8. Resiste con controricorso UNICREDIT S.p.A., che ha depositato successiva memoria.
Considerato in diritto
1. Preliminarmente va osservato che l’ordinanza n. 6060 del 2013, con la quale la sesta sezione civile di questa Corte ha rigettato il ricorso proposto dall’Agenzia delle Entrate in analogo giudizio vertente tra le medesime parti, relativo all’anno di imposta 1985, non spieghi efficacia vincolante nel presente processo, stante l’autonomia dei periodi di imposta (in termini, Cass. civ., sez. trib., 11-03-2015, n. 4832).

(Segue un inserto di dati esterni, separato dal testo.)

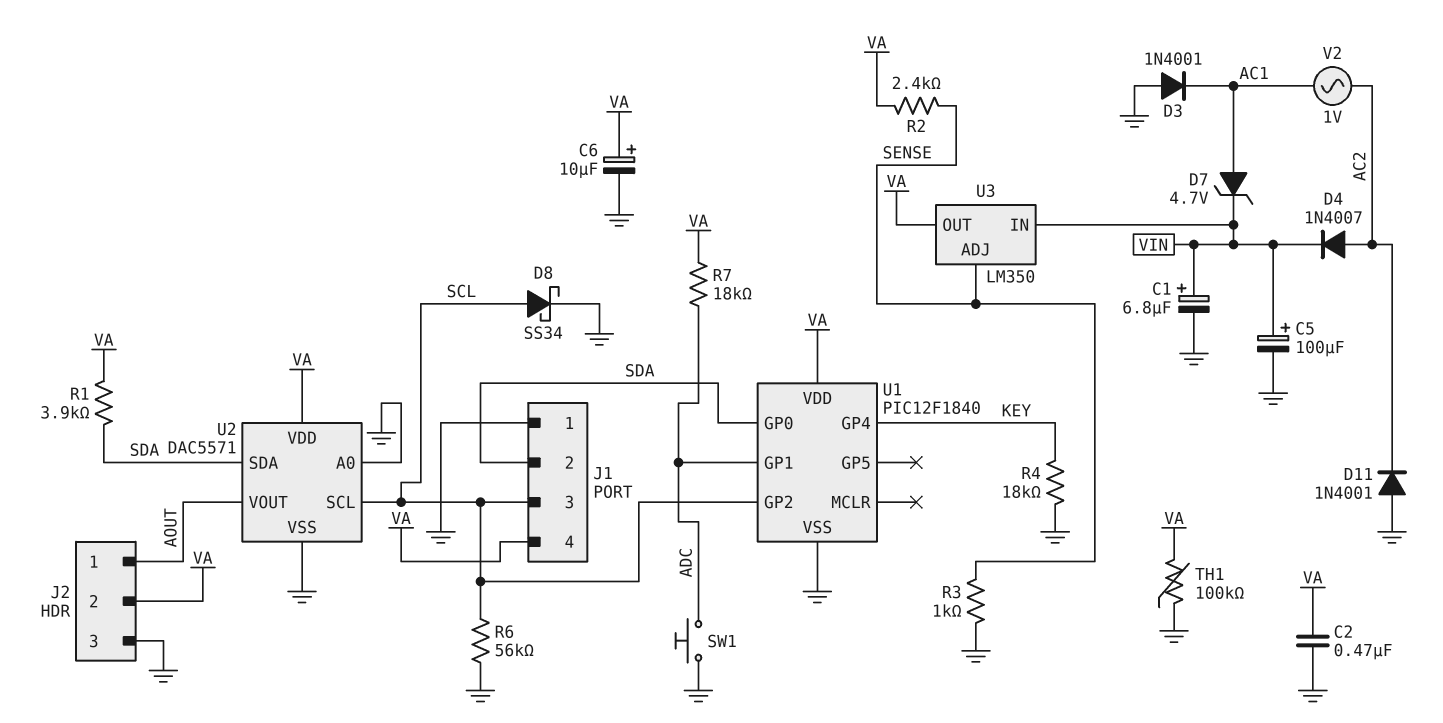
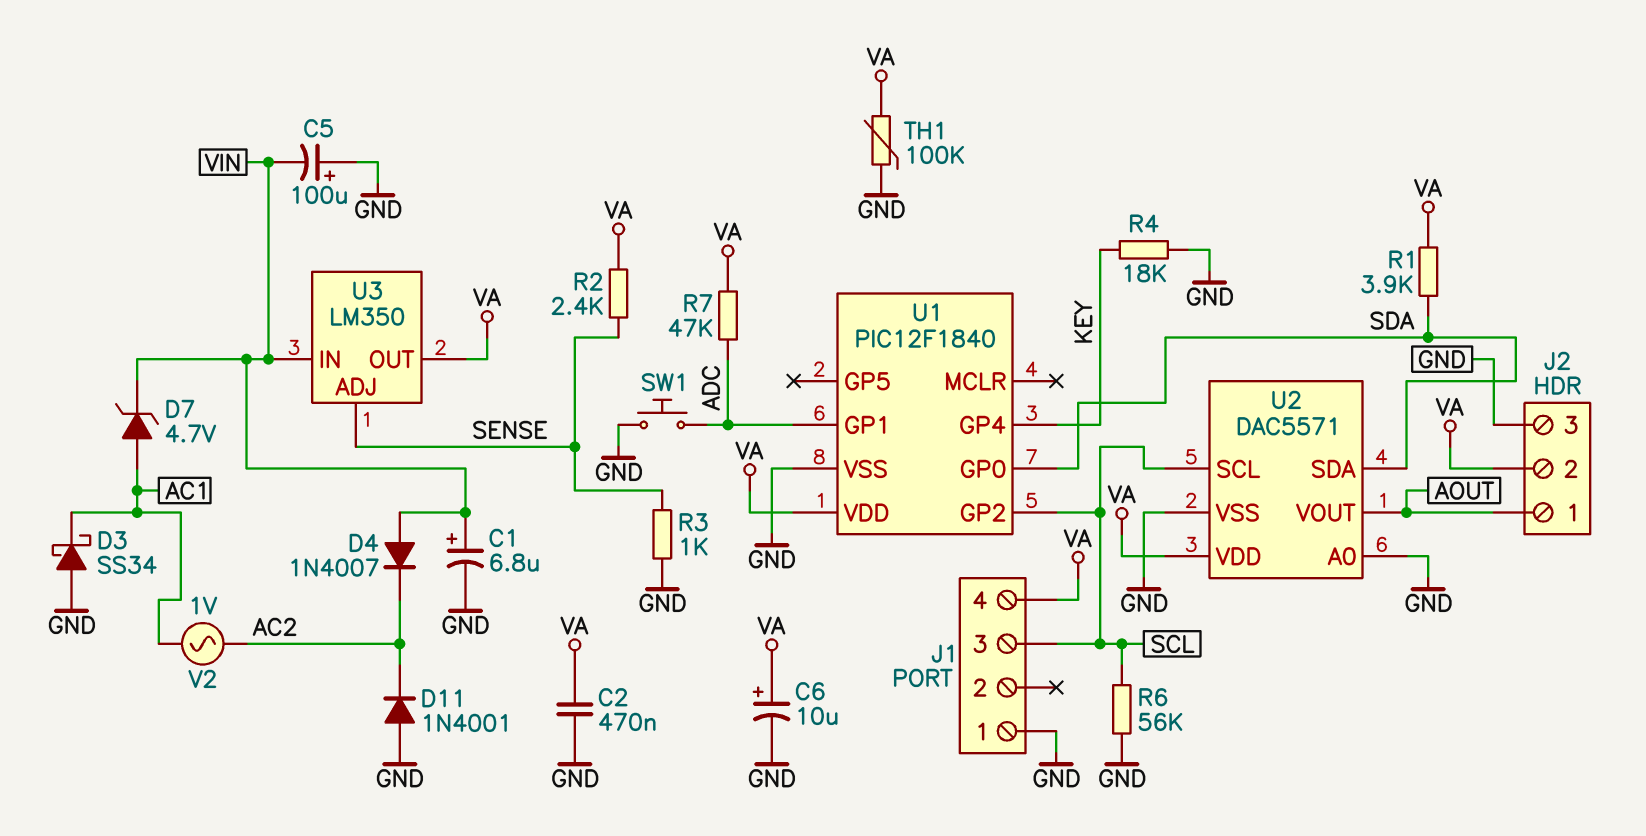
C5: 100uF (plus VIN, minus GND) -> 100uF (plus GND, minus VIN)
D3: diode 1N4001 (A GND, K AC1) -> schottky SS34 (A GND, K AC1)
D4: diode 1N4007 (A AC2, K VIN) -> diode 1N4007 (A VIN, K AC2)
D8: schottky SS34 (A SCL, K GND) -> none
J1 pin 2: SDA -> none
R7: 18k (ADC, VA) -> 47k (ADC, VA)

2. Con il primo motivo di ricorso, rubricato “violazione e falsa applicazione dell’art. 16, comma 5, della legge n. 289/2002, con riferimento all’art. 360 n. 3 c.p.c.”, l’Agenzia delle Entrate censura la sentenza impugnata per avere ritenuto che i crediti di imposta risultanti dalla dichiarazione dei redditi non rientrassero nella fattispecie prevista dall’art. 16, comma 5, L. n. 289/2002. Sostiene che, nella specie, la definizione della lite pendente sull’accertamento aveva comportato la rinuncia della contribuente al rimborso delle somme indicate a credito nella dichiarazione relativa all’anno di imposta condonato.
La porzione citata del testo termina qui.